Pro AM für VIPs – Teil 2

The Kelly Family

Von Taylor Massey, Fotos: Henry Hunt

FREIBIER!
Als uns am Freitag um sieben Uhr der Shuttlebus ins 30 Minuten entfernte Carnoustie fährt, schmieden wir einen idiotensicheren Schlachtplan: 17 Löcher lang soll Kelly wie Jean Van de Velde 1999 und auf der 18 dann wie Kelly Slater spielen. Das sollte doch zu machen sein. Es ist immer wieder unglaublich, wie auch heute noch jeder Golfer, der diese Anlage betritt, an ein und denselben Vorfall denken muss. Dieser Platz ist der härteste aller Open-Austragungsorte. Jean Van de Velde spielte an jenem Sonntag 1999 brillantes Golf und lag nach 17 Löchern mit drei Schlägen in Front. Dann geschah das Unfassbare. Wahrscheinlich wird in 100 Jahren noch darüber gesprochen, selbst dann wird der Geist des armen Franzosen noch über dem 18. Loch schweben.

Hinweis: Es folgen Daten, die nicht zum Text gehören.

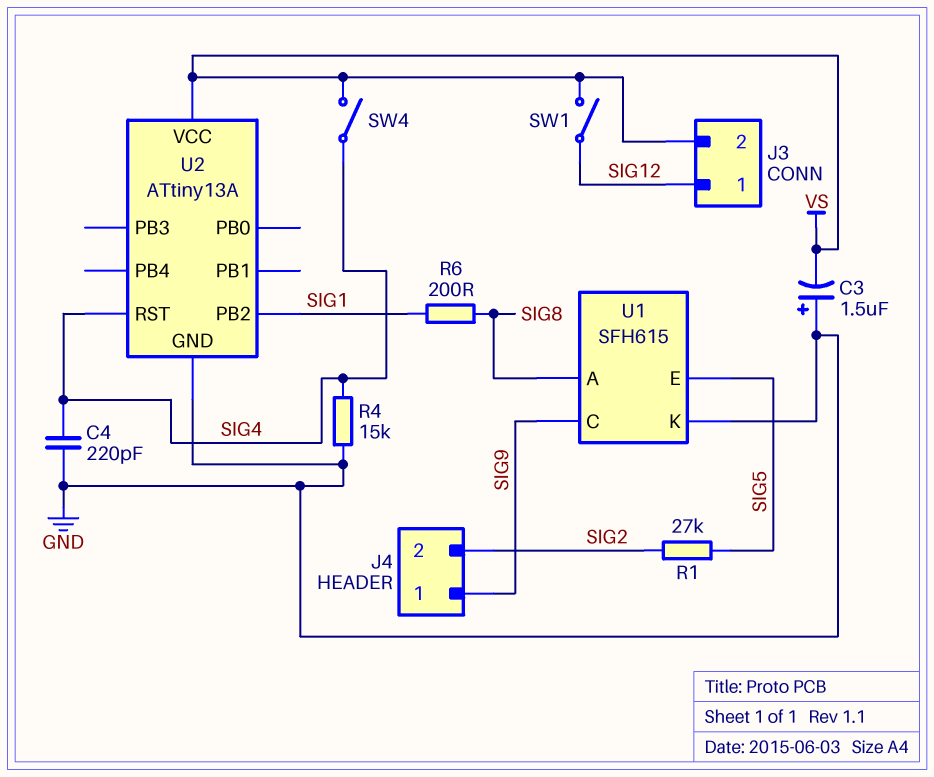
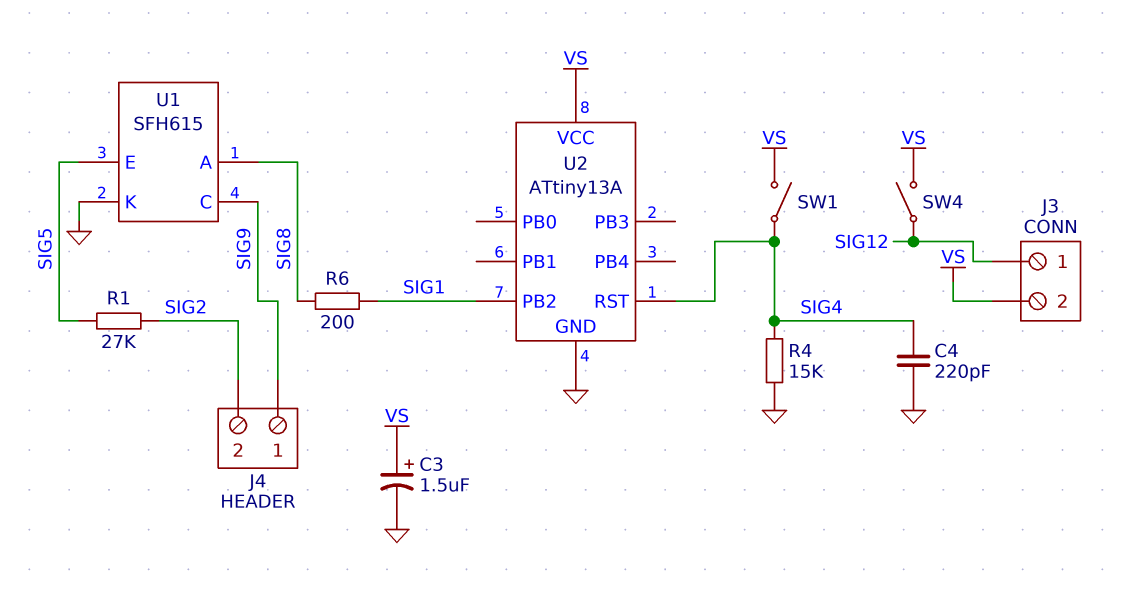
C3: 1.5uF (plus GND, minus VS) -> 1.5uF (plus VS, minus GND)
SW1: switch (SIG12, VS) -> switch (SIG4, VS)
SW4: switch (SIG4, VS) -> switch (SIG12, VS)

Die Greenkeeper haben den Platz in einen fantastischen Zustand gebracht und wir danken ihnen nach jedem Putt, der über die makellosen Grüns rollt und ins Loch fällt. Hierher hat es noch mehr Zuschauer verschlagen als gestern auf den Old Course. Kelly spielt hervorragend, unser Team bringt denselben Score wie am Vortag ins Clubhaus und klettert damit auf dem Leaderboard nach oben. Keinem einzigen der zahllosen Bunker stattet Kelly heute einen Besuch ab, was äußerst beeindruckend ist. Heute haben wir eine zahme Version von "Carnasty" erlebt und wir beschließen, schnell das Weite zu suchen, bevor der Platz seine Meinung noch einmal ändert.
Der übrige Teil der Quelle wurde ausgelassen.